A fourth strategy is to include perspectives of other academic disciplines in the study of law. The primary way to do this is through joint degree programs. This can also be achieved through faculty exchanges with professors from other academic disciplines, integrating other points of view into regular law school courses, and allowing law students to take a limited number of credits in other academic departments.
The fifth and final strategy is to promote social change and international awareness through purpose-oriented programs outside the curriculum. Law schools can be vehicles for meaningful social change in the international sphere, while at the same time providing valuable experience for their students. For example, WCL's Center for Human Rights and Humanitarian Law provides opportunities for students to do research, writing, and advocacy on human rights issues. At the same time these students are gaining experience, they are providing essential services to thousands of lawyers who need to stay up to date on the latest human rights developments, or lawyers who are helping to prosecute war criminals before one of the international tribunals. Inasmuch as individual states can no longer isolate themselves from the international community, legal training can no longer be enveloped within the four walls of a law school. Instead, law schools must connect themselves with the outside world and reconstruct their academic agendas to work with nongovernmental organizations, as well as with the governments and legal systems of other countries. While the study of case law continues to provide an indispensable vehicle for legal training, we now should know better than to limit legal training strictly to this one-dimensional approach.

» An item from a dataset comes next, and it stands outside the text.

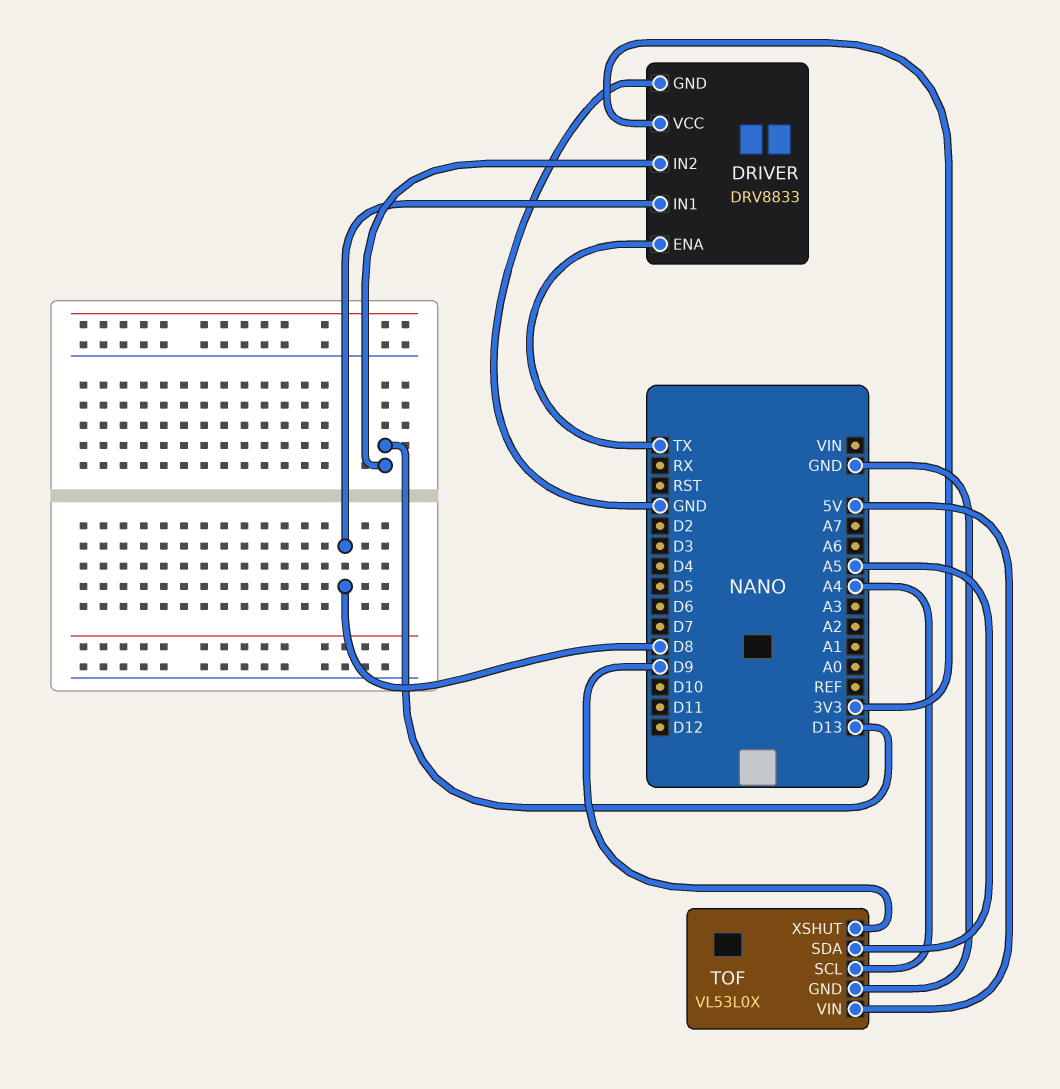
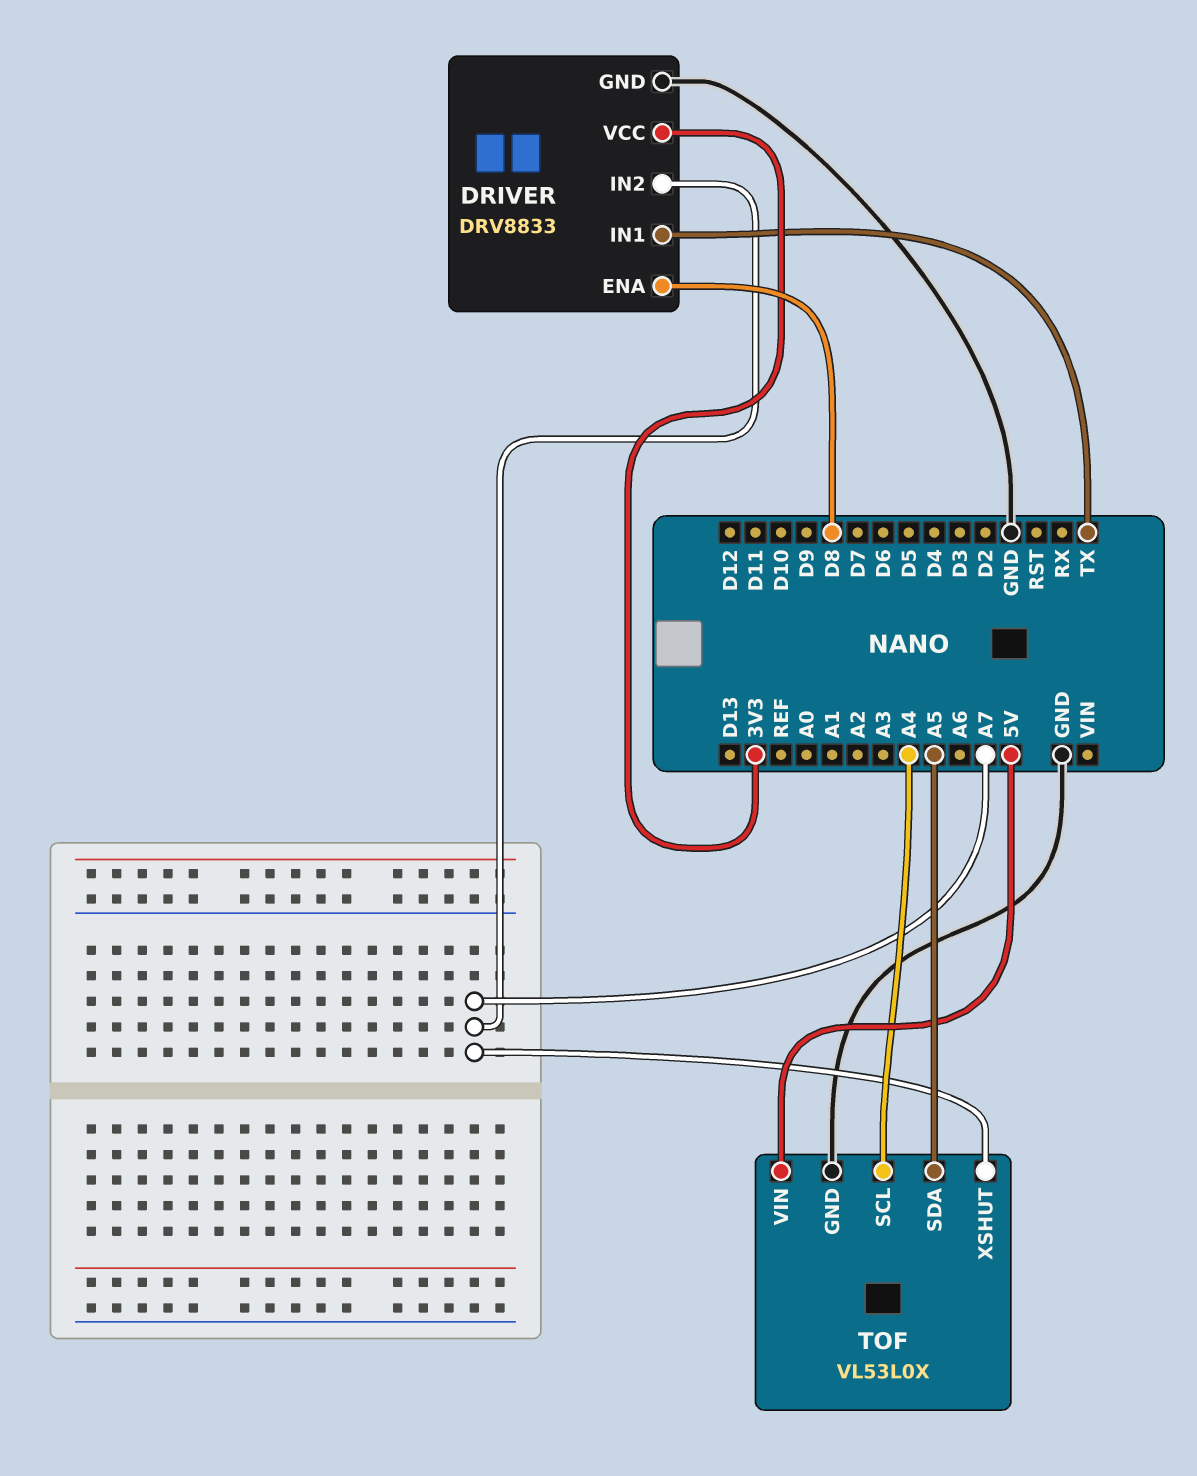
DRIVER pin ENA: TX -> D8
DRIVER pin IN1: D8 -> TX
DRIVER pin IN2: D13 -> A7
TOF pin XSHUT: D9 -> A7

We, as lawyers, have the opportunity to shape the legal institutions that will govern the future. As legal educators, we have the responsibility of preparing students to continue this process. And I want to stress the idea that changing legal education, like institution building, is also a process we are engaged in. We do not yet know the end result, we simply know that participating in this process is essential to solving the global problems facing today’s world. What we also know is that our approach cannot simply be one of translating or modernizing. Standing alone, neither the approach taken by the “translators” nor the “modernizers” produces the paradigmatic shift required to educate lawyers in the new world reality. Both schools of thought appear to underestimate the breadth of the changes currently taking place. What is needed, instead, is a profoundly different approach: one that advocates a qualitative rather than a quantitative change in legal education. Following the strategies I have outlined – combined with others created as the world changes – we can move towards a real reconceptualization of legal education in accordance with the new world reality.